Hierarchical References

Encoding references to components is an interesting problem since they need to work properly in all sorts of assignment scenarios.

Assignment scenarios (LHS)

  • Direct (local) property assignment:

    property = RHS;

  • Dynamic (hierarchical) property assignment:

    hier.path.to->property = RHS;

  • Default property assignment:

    default property = RHS;

Reference types (RHS)

Local instance ref

Reference a component instance that is instantiated locally, in the current scope.

Hierarchical instance ref

Reference an instance using one or more dot operators, though instance children

Parent scope signal ref

Signals from an enclosing parent lexical scope are available to be referenced

Implementation

Compile Phase

Whenever a component is instantiated, the instance is registered into the element namespace. Along with the instance handle, a handle to the parent definition (non-instance) component is stored. This becomes useful later.

When building an expression tree, and an instance reference is encountered, it is encoded as an expressions.InstRef object.

This object contains the following:

  • Handle to a component def object to use as a path startpoint (ref_root) This is the parent definition that was stored in the element namespace earlier.

  • List of hierarchical path segments (ref_elements) Each segment consists of an identifier token, and a list of array suffix ASTNode

As usual, after an expression tree is built, predict_type() is called. For InstRef expression nodes, the following is performed:

  • Predict types of each index expression and check if it is numeric.

  • Starting at ref_root, traverse each path segment to determine if the referenced instance exists.

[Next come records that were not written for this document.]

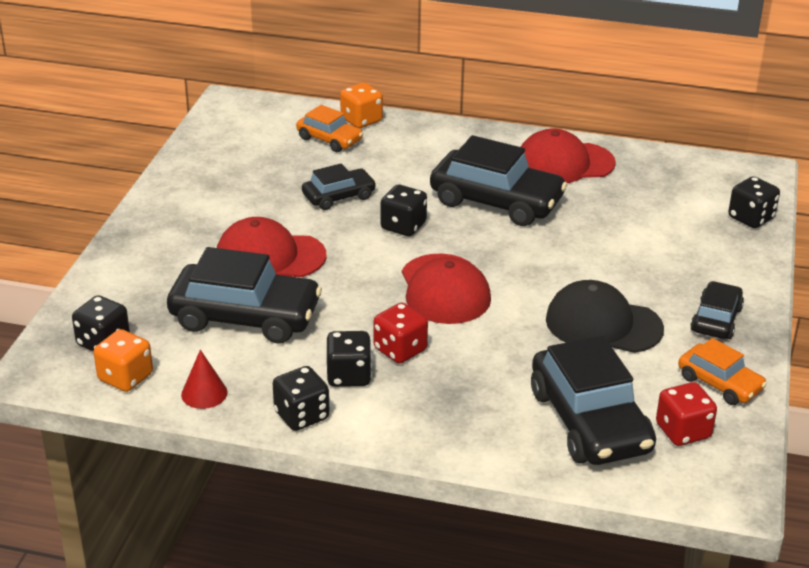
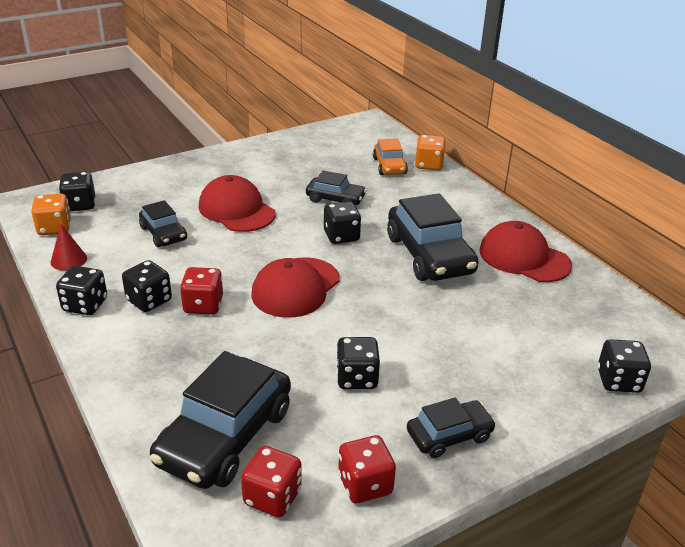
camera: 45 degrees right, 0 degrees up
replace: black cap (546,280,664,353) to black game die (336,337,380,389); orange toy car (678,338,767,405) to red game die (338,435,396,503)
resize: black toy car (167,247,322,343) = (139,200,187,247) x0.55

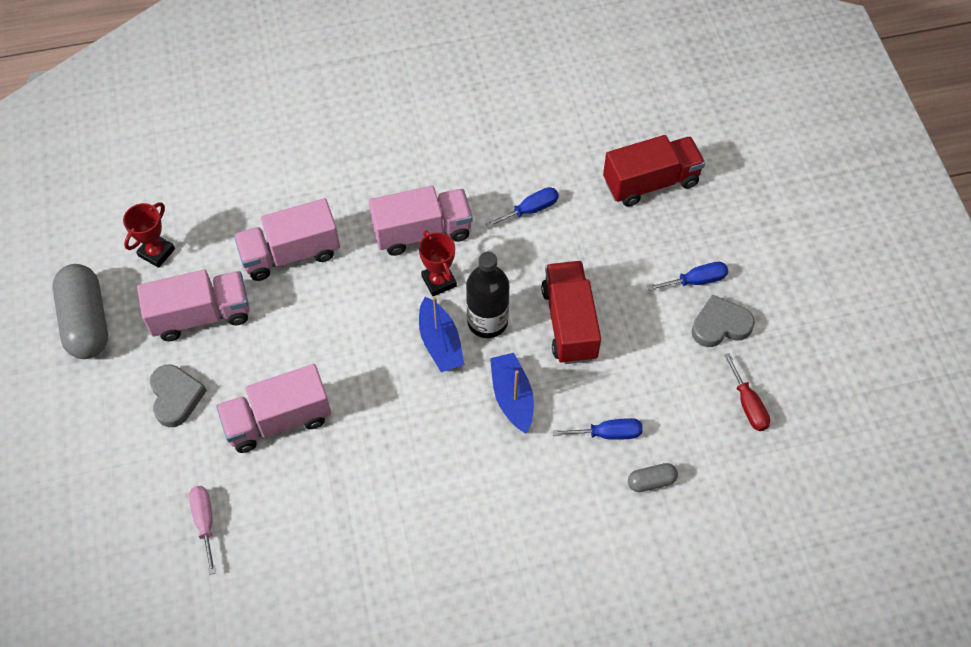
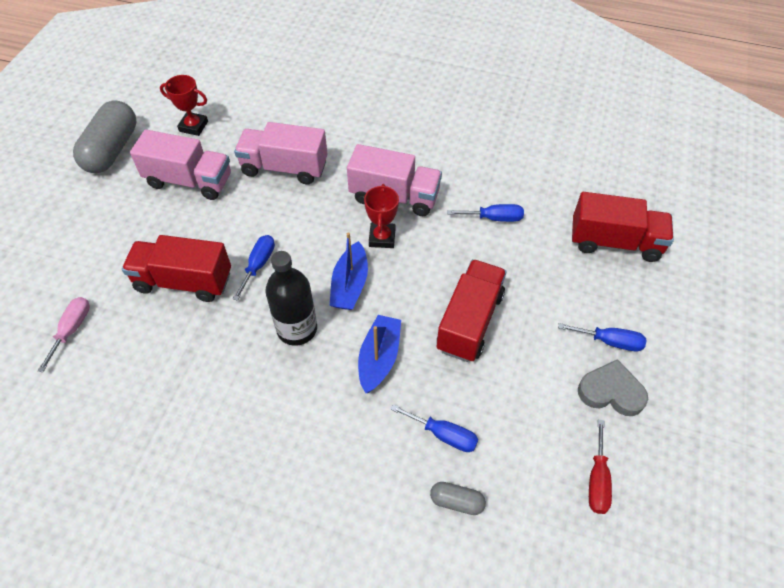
camera: 30 degrees right, 5 degrees down
delete: gray heart shape (150,365,207,427)
insert: royal blue flat screwdriver (233,235,275,301)
move: black bottle (466,252,509,338) to (265,251,317,346)
recolor: rose-pink toy truck (216,364,331,453) to red toy truck (122,235,231,302)
rotate: red prize cup (123,202,175,268) = (160,75,208,136) 45 degrees clockwise

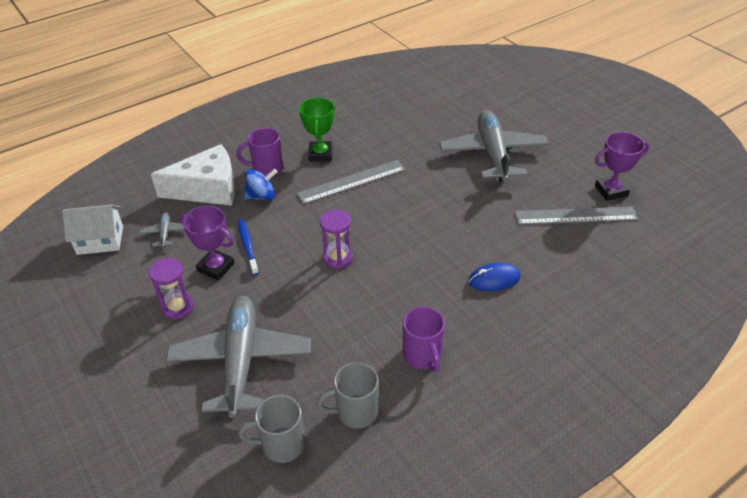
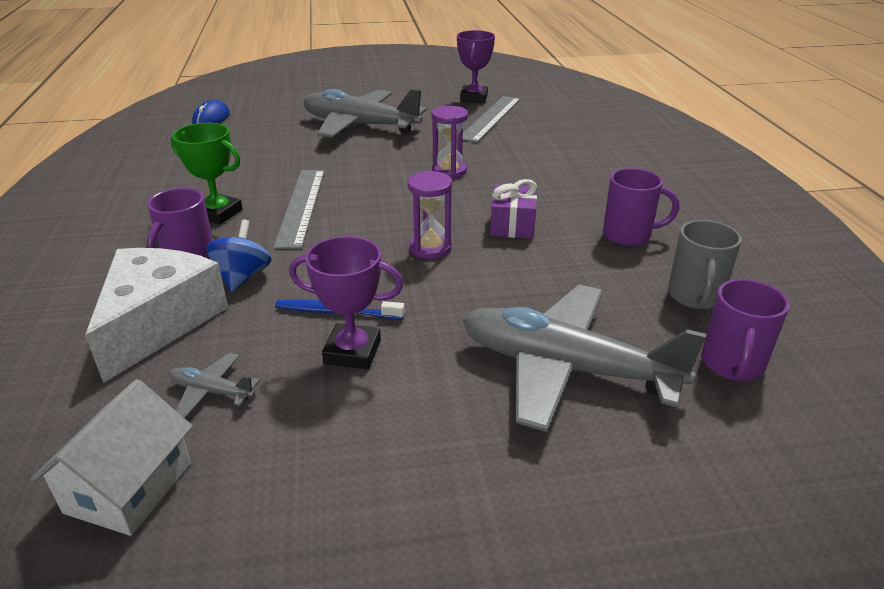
camera: 65 degrees left, 10 degrees down
insert: violet wrapped gift (490,179,537,239)
move: violet sandglass (149,258,194,319) to (432,106,468,179); royal blue mouse (468,263,521,291) to (192,100,230,124)
recolor: gray coffee mug (238,395,305,463) to violet coffee mug (701,279,789,381)
rotate: violet prize cup (180,206,234,280) = (289,236,404,369) 45 degrees clockwise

  • Once the target is reached, return its component type.

Elaborate Phase

During elaboration, property values are resolved. When InstRef.get_value() is called, a very similar looking object, rdl_types.ComponentRef() is created.

In this object:

  • ref_root remains the same

  • ref_elements is resolved so that identifiers are now strings, and array indexes are evaluated into normal integers.

ComponentRef is still not in a very useful form, but it contains the information required to re-construct the reference.

During validation, when property values are checked, any resulting out-of-range array indexes are checked and caught.

During User Traversal

Transformation of the reference is deferred all the way to the end when the property is fetched by the user through the Node interface via Node.get_property().

Rather than returning the ComponentRef object, the get_property function reconstructs the reference using a Node overlay lineage, and grafts it onto the current traversal tree.

Providing a Node overlay object is way more useful to the user since it is consistent with other traversal methods, and also provides an unambiguous reference to the target component.

The contents of ComponentRef are used as follows:

  • Given a startpoint node (where the property assignment was applied), traverse up through Node.parent until a node is reached that was derived from the component def described by ComponentRef.ref_root

  • Once the reference node is found, use ComponentRef.ref_elements to traverse back down to the appropriate child Nodes until the target is reached.

The resulting Node object is returned to the user.